The mobilizations so far have served for the authorities to take some steps back. For example, the Minister of University Education, Tibisay Lucena, announced in recent days that education workers would receive all 105 days of the vacation bonus provided for in the collective contract. Likewise, on August 12, Maduro dismissed the head of Onapre, Marco Polo Cotenza.
However, these measures do not seem to put an end to the protests, as the unions want the rule to be annulled.
And what has the TSJ said?
No surprises. The Supreme Court of Justice (TSJ), through the Political-Administrative Chamber, beyond admitting a couple of nullity claims against the instruction presented by the national universities Central University of Venezuela (UCV), Universidad Nacional Experimental Politécnica Antonio José de Sucre (Unexpo), Universidad Pedagógica Experimental Libertador (UPEL) and Universidad de Carabobo (UC) on the one hand, and Universidad de los Andes (ULA) on the other, lost the opportunity to grant justice to public employees, since it dismissed requests to suspend it in a precautionary manner while the annulment trial lasted. This shows, once again, that the TSJ does not issue rulings that in some way bother the national Executive, and fails to rule on the loss that the Instruction is generating in the pockets of public sector workers.

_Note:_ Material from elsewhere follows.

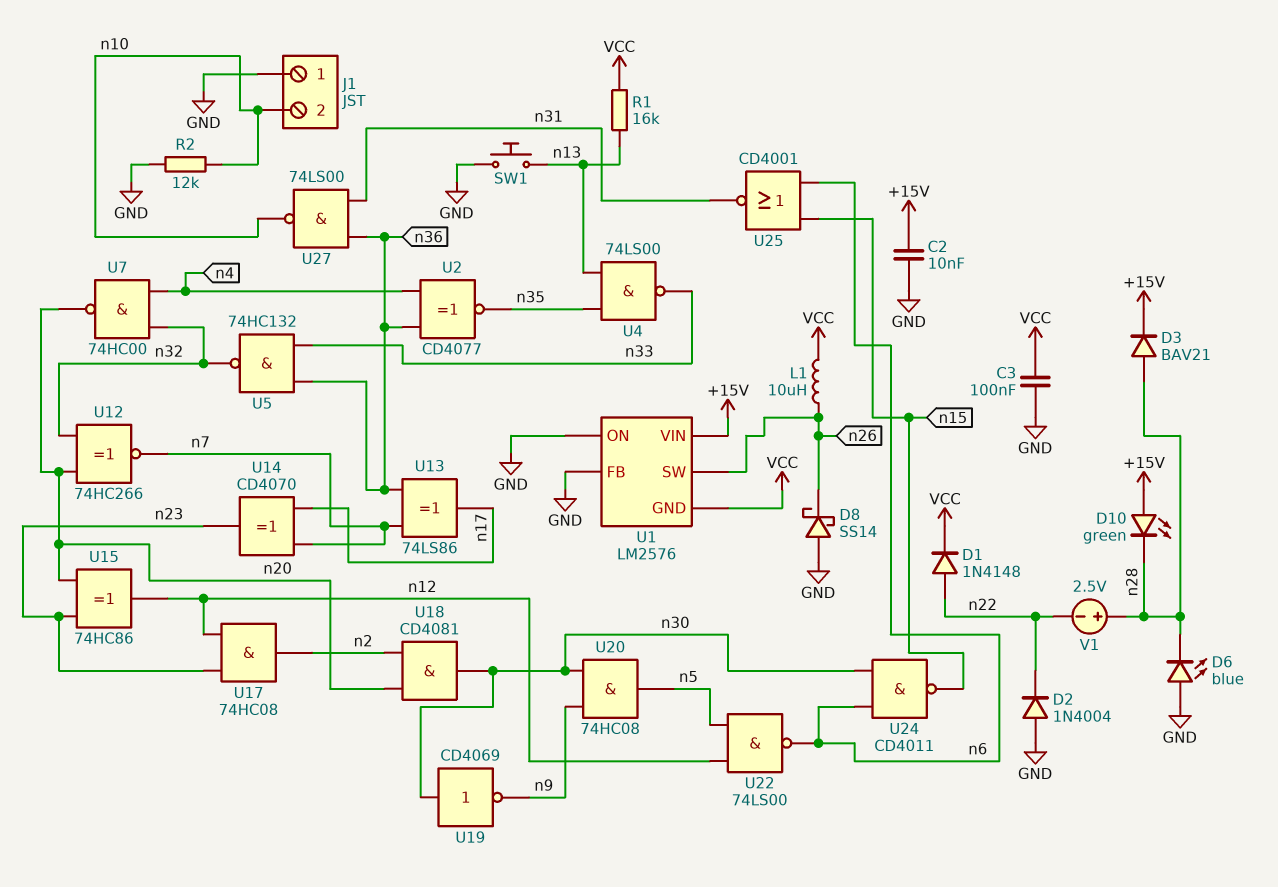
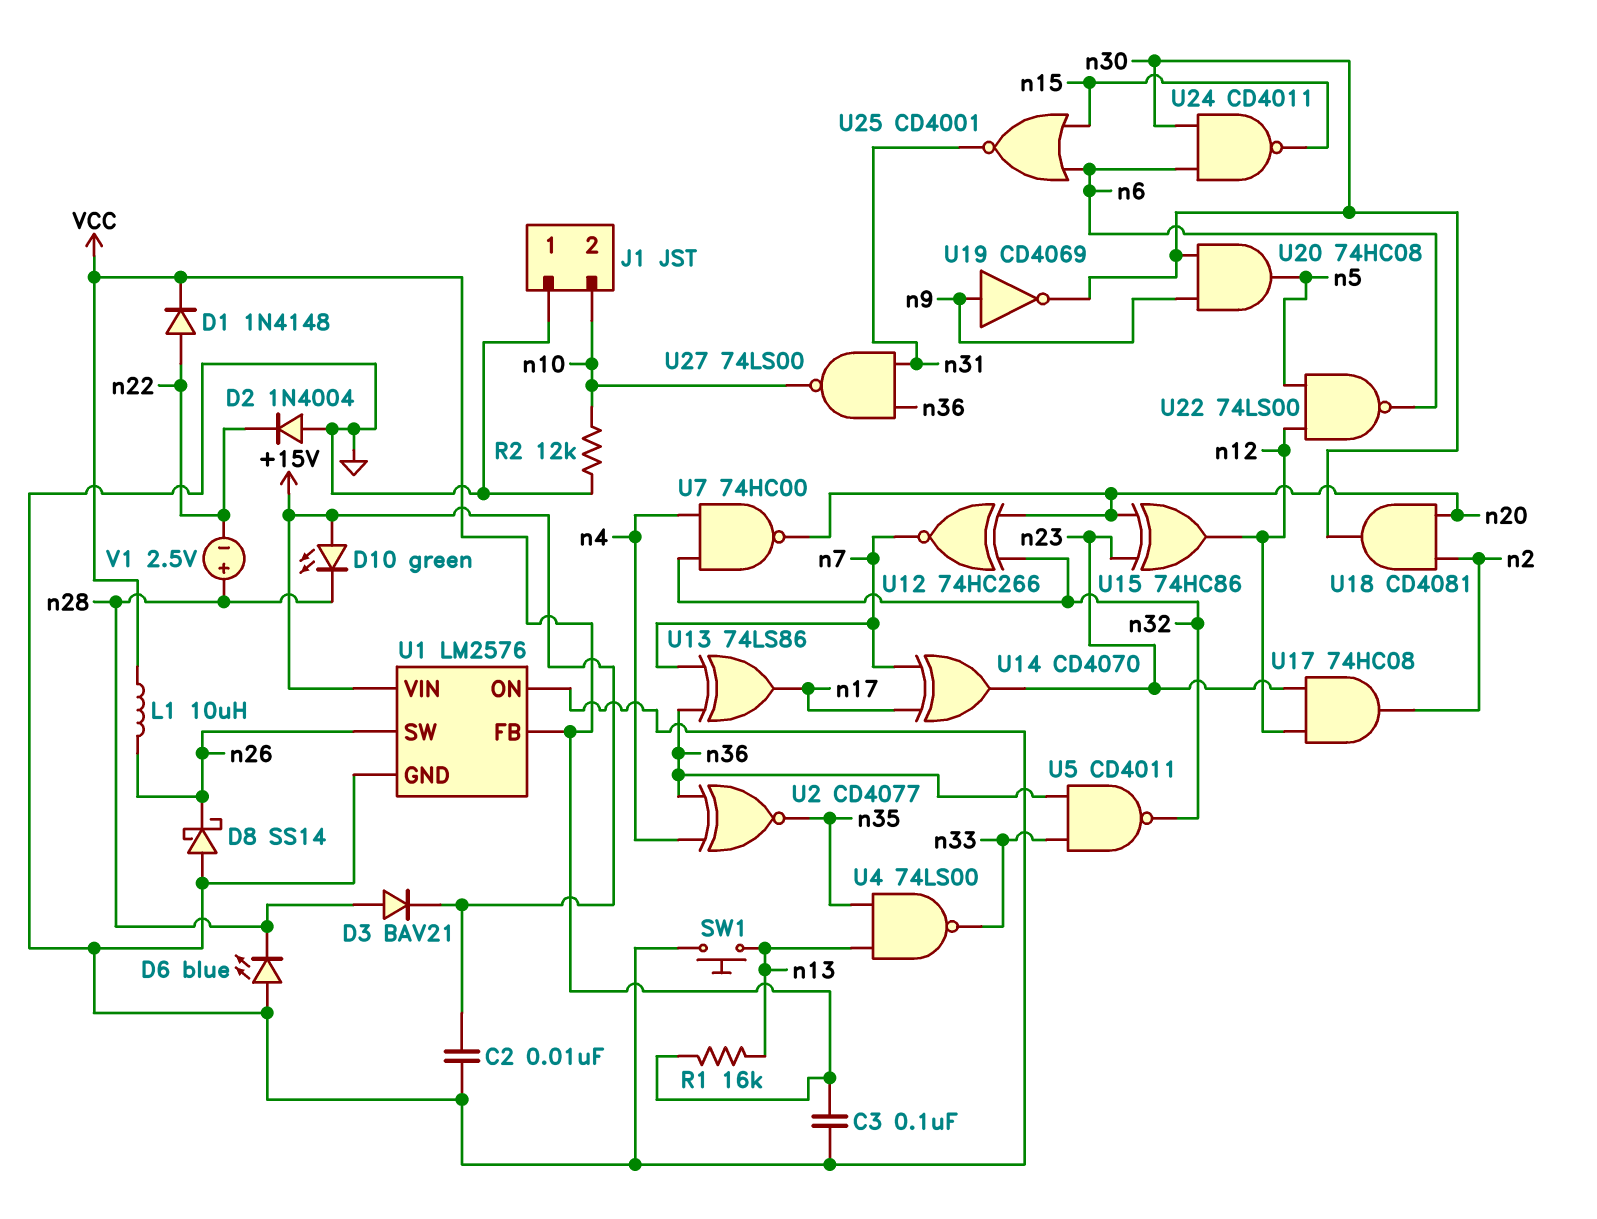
U1 pin FB: GND -> VCC
U1 pin GND: VCC -> GND
U5: NAND 74HC132 (in n33, in n36, out n32) -> NAND CD4011 (in n33, in n36, out n32)
U19: NOT CD4069 (in n30, out n9) -> NOT CD4069 (in n9, out n30)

And how does it affect you, Venezuelan?
The social unrest caused by the Onapre Instruction makes it clear that, even though the Maduro government has called itself “worker”, it maintains a policy contrary to the sector and does not hesitate to hit it when it deems it convenient.
It is also another proof that the Constitution is a dead letter in the country, because even though it prohibits any deterioration in labor rights, these are curtailed by the authorities without the Judiciary taking action on the matter. We cannot forget that seven study houses asked the TSJ for the precautionary suspension of the Instruction until a final decision is issued on their adherence to the law, but the highest court refused to do so, although the income of the officials is being effectively reduced, affecting, among other rights, that of effective judicial protection.
The only way to prevent social unrest from continuing to grow and the already dire conditions of active and retired public officials from worsening is for the National Executive to revoke the disputed administrative act.